During the conference, Philip Christensen (Arizona State University) presented a map showing concentrations of “salts” in the same locations that the dark, “finger-like” flows were found.

McEwen reiterated during the Q&A session that the Compact Reconnaissance Imaging Spectrometer for Mars (CRISM), hasn’t detected any signs of water and that laboratory simulations will be necessary to gain a better understanding of these features – basically the team is seeing signs of flowing water, but not the water itself.

If you’d like to learn more about the Mars Reconnaissance Orbiter and today’s announcement, you can visit: http://www.nasa.gov/mro

This map of Mars shows relative locations of three types of findings related to salt or frozen water, plus a new type of finding that may be related to both salt and water. Credit: NASA/JPL-Caltech/ASU/UA/LANL/MSSS

To see more images related to the new findings, see this link from JPL.

Sources: NASA/JPL News Conference, NASA/JPL News

About 

In addition to being a published astronomer specializing in variable stars, Ray Sanders has blogged for Universe Today, and The Planetary Society blog, among others. He runs his own blog, Dear Astronomer, teaches classes for CosmoQuest, and is a NASA/JPL Solar System Ambassador.

Comments on this entry are closed.

  • DarkSapiens August 4, 2011, 10:06 PM

    Careful, the range of temperatures stated wasn’t “23 to 27 ºC”, but “-23 to 27 ºC” (250-300 K) ;)

    Cheers!

    • Ray Sanders August 5, 2011, 7:02 AM

      Thanks for catching that typo. There’s a HUGE difference between -23C and 23C (ALMOST 50 DEGREES!) ;-)

  • Manx Manx August 5, 2011, 1:16 AM

    Probably invented by NASA to distract from recent stories emerging about how the Kepler spacecraft is not working terribly well but I suppose it is remotely possible as that region of Mars does have some of the best conditions on the planet for flowing water.

    Any further south and it would be too cold and just a bit further north and it would be too hot; dry as bone particularly just south of the equator at low elevations.

    250-300 Kelvin are the perfect temperatures for flowing salt water but at such low pressure you would think the water would just sublimate, though perhaps the Newton Crater is deep enough to allow liquid water.

    Who knows??

    • Tom August 5, 2011, 2:14 PM

      Where did you hear that Kepler wasn’t working very well?
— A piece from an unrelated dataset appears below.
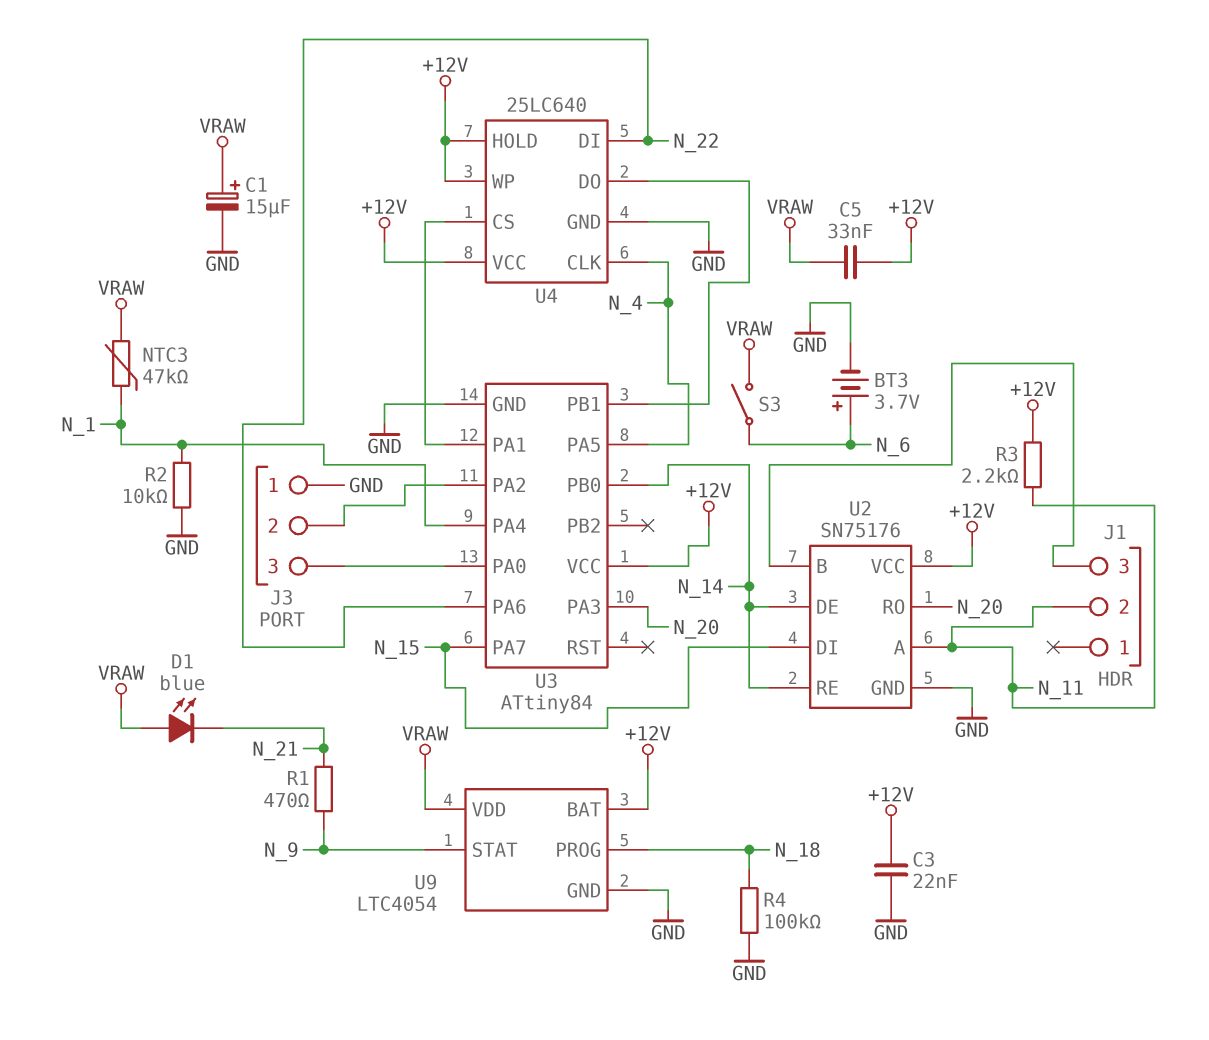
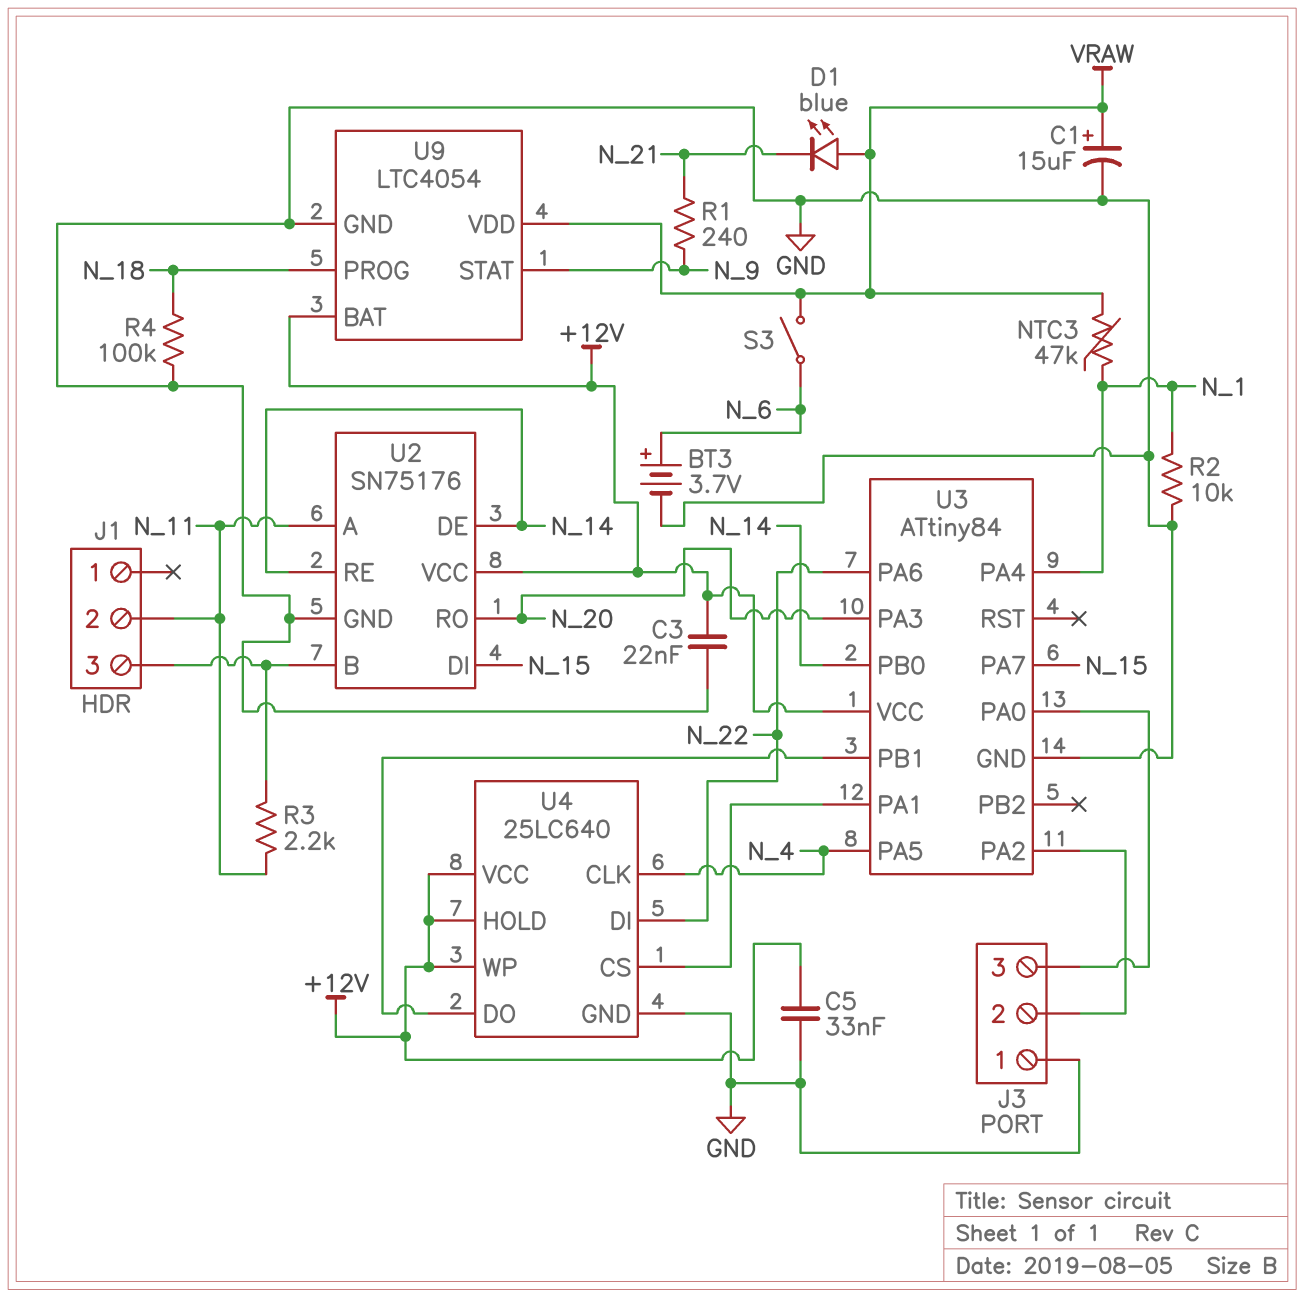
C5: 33nF (+12V, VRAW) -> 33nF (+12V, GND)
R1: 470 (N_9, N_21) -> 240 (N_9, N_21)
R3: 2.2k (+12V, N_11) -> 2.2k (J1/3, N_11)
  • Anonymous August 5, 2011, 1:55 PM

    Would be nice if the dark stains were biological, is there anything like this at Gale crater?

    • Torbjörn Larsson August 5, 2011, 10:27 PM

      I don’t know why the dark color, assuming it is real, wouldn’t be wetness. Is that because they can’t see water from a spectra. What else surface modification could it be?

      Then again, if it isn’t wetness, biology would be a strong competitor for colors that bleach to the next season. Anything that is broken down by the oxidizing environment would do.

  • Anonymous August 5, 2011, 1:55 PM

    Would be nice if the dark stains were biological, is there anything like this at Gale crater?

  • ITSRUF August 7, 2011, 6:00 PM

    For those who want a color key for the third image:
    (from the NASA/JPL release)
    Blue, at high latitudes north and south, indicates higher concentrations of water ice (deduced from detection of hydrogen); orange designates lowest concentrations. Some hydrogen, possibly in the form of bound water, is close to the surface even at middle latitudes.

    The white squares in the northern hemisphere mark locations of small fresh impact craters that exposed water ice close to the surface and validated the neutron spectrometer data.

  • Anonymous August 8, 2011, 5:29 PM

    I don’t think that this is necessarily material for a live newsconference. They found that the side of the crater changes over the course of the seasons, but no direct evidence for water. Seems like they have to do more work and get back to us with more substantial evidence.

    I’m surprised that the UT did not present a more balanced view of this news item from NASA. Seems to me like it’s another hyped up science story that needs a lot of follow up investigations.